Я никогда не вижу снов, но я уже и не сплю на подушках из мягкой кожи, набитых грубой австралийской шерстью. Именно их я считаю виновниками моего первого сновидения в бродячей жизни.

Это был коттедж, пустой и безлюдный, как этот вагон. Я уселся в единственное кресло-качалку на террасе.

Солнце освещало край дороги, где виднелось что-то яблочно-зеленого цвета, и это что-то двигалось, и его яркий цвет переливался, как шелковая ткань.

Это что-то подошло к креслу-качалке, коснулось моего плеча и сказало:

– Наконец здесь есть кто-то, и я довольно, что кто-то сидит на подушке.

– На этом кресле-качалке нет подушки, – твердо возразил я, – и я не хочу, чтобы через несколько мгновений, когда убедитесь, что подушки нет, вы обвинили меня в ее краже. – Тогда, – сказало что-то, – встаньте…

И рука стала более твердой, чем я ожидал от призрака, сотканного из светлого цвета и шелковых переливов. Кресло-качалка опрокинулось, и я упал на пол. Коттедж подпрыгнул в небо, а солнце забилось под дорогу, как школьник под скамью.
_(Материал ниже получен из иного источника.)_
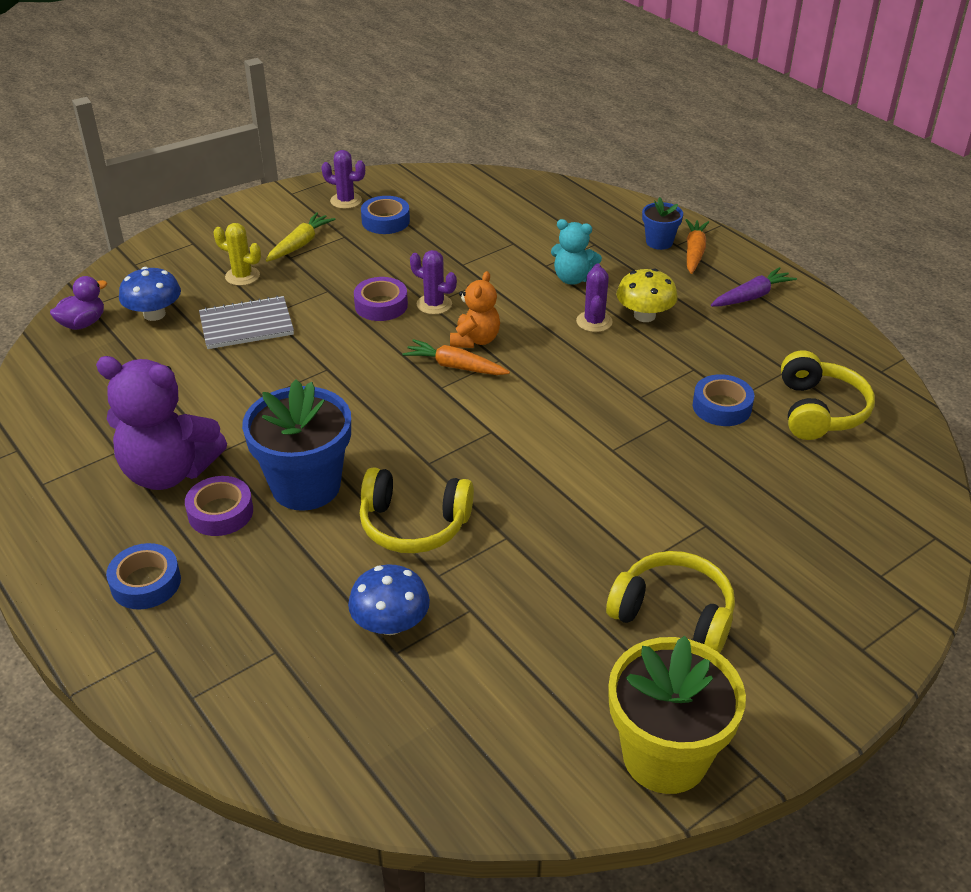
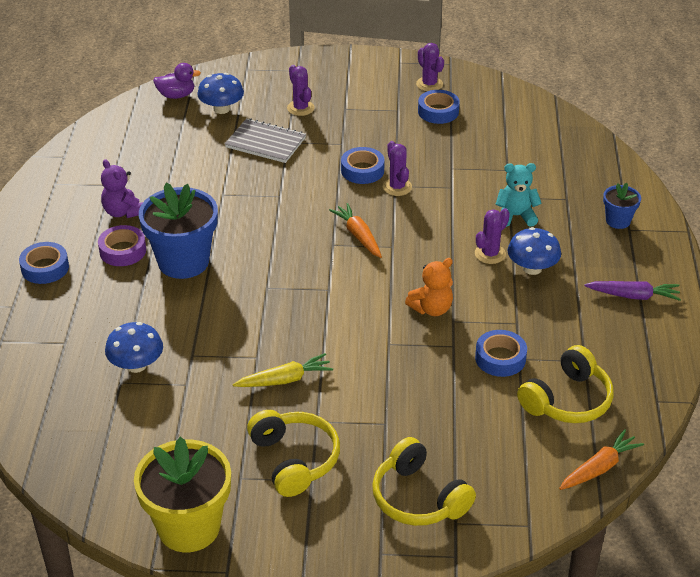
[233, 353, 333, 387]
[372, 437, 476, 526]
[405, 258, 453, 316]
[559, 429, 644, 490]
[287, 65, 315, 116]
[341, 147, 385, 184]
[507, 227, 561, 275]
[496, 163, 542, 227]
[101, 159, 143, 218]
Так завершилось мое сновидение, а я проснулся в руках бобби, который тащил меня, как бродягу, в полицейское отделение Р-2 Ротерхайта-Коммнос. Маленькое и противное отделение, более поганого я в жизни не видел… Помещение освещалось подвесной керосиновой лампой с двойным плоским фитилем. Комнату наполняли мятущиеся тени.
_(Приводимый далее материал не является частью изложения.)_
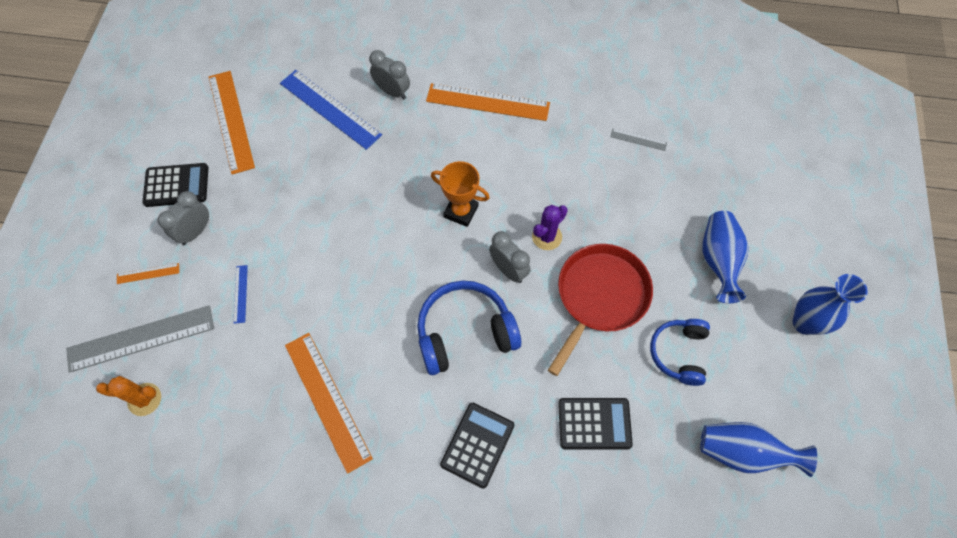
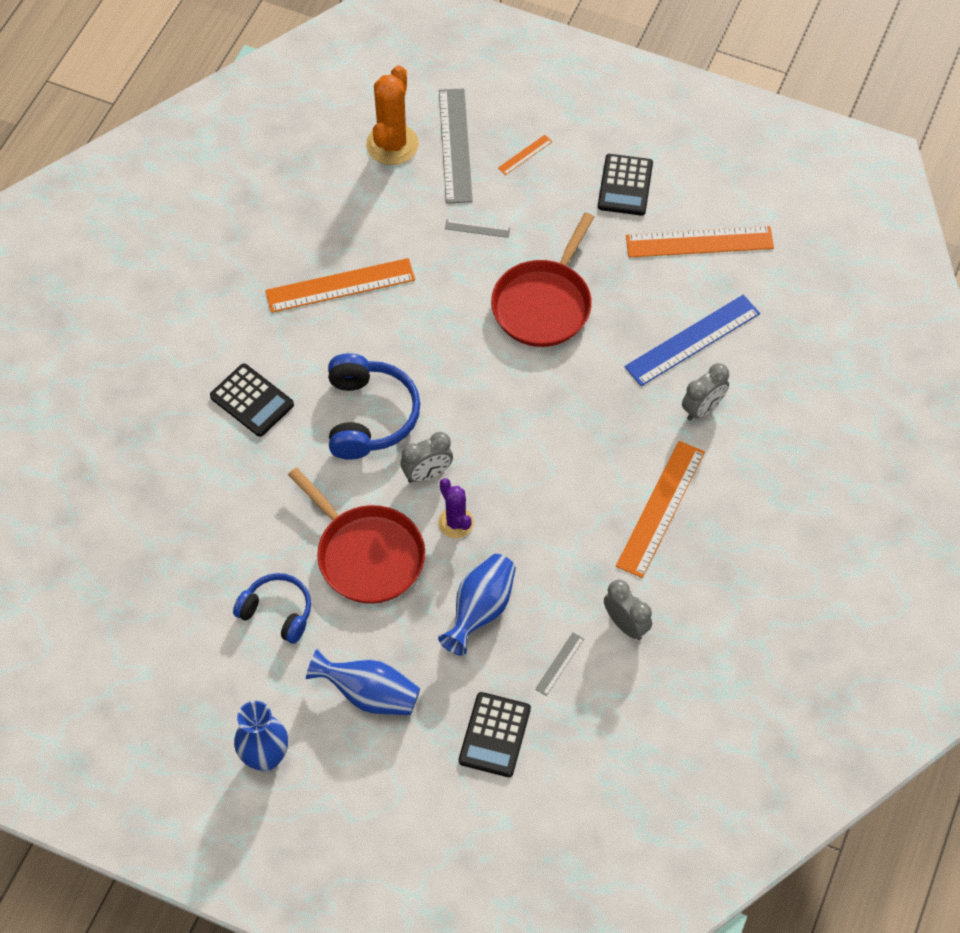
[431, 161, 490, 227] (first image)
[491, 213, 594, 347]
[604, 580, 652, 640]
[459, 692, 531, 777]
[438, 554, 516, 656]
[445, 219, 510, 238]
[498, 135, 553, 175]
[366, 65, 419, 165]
Сержант, который затачивал карандаш с хрупким толстым синим грифелем, поднял глаза, когда я вошел, и кивнул.

– Он спал на подушке, не так ли, Бейтс? – спросил он полицейского, который вцепился мне в запястье. – Я весьма доволен и благодарю вас.

– Какой смысл это делать, – оскорбленно заявил я, – задержание, которое не поможет продвижению по службе. Неужели правительство вам платит хорошие деньги, чтобы хватать бедняг, вроде меня, мешая им поспать хоть часок в спокойствии и не под открытым небом?

Сержант вновь кивнул и повторил:

– Я весьма доволен.

Он изучил меня, как конского барышника, продающего лошадь на рынке.

– У него хорошие мускулы, и он вроде чуть-чуть цивилизован. Думаю, могу угостить его чаем и предложить трубку.

– Чай и трубку?! – воскликнул я. – Укажите мне немедленно адрес вашего отделения, чтобы меня каждый вечер хватали, когда я сплю в вагоне на Саррей-Джанкшн.

– Хватит этой ночи, – заявил сержант, – однако я обязан потребовать от вас документы.

Он пробежал их и стал более благожелательным.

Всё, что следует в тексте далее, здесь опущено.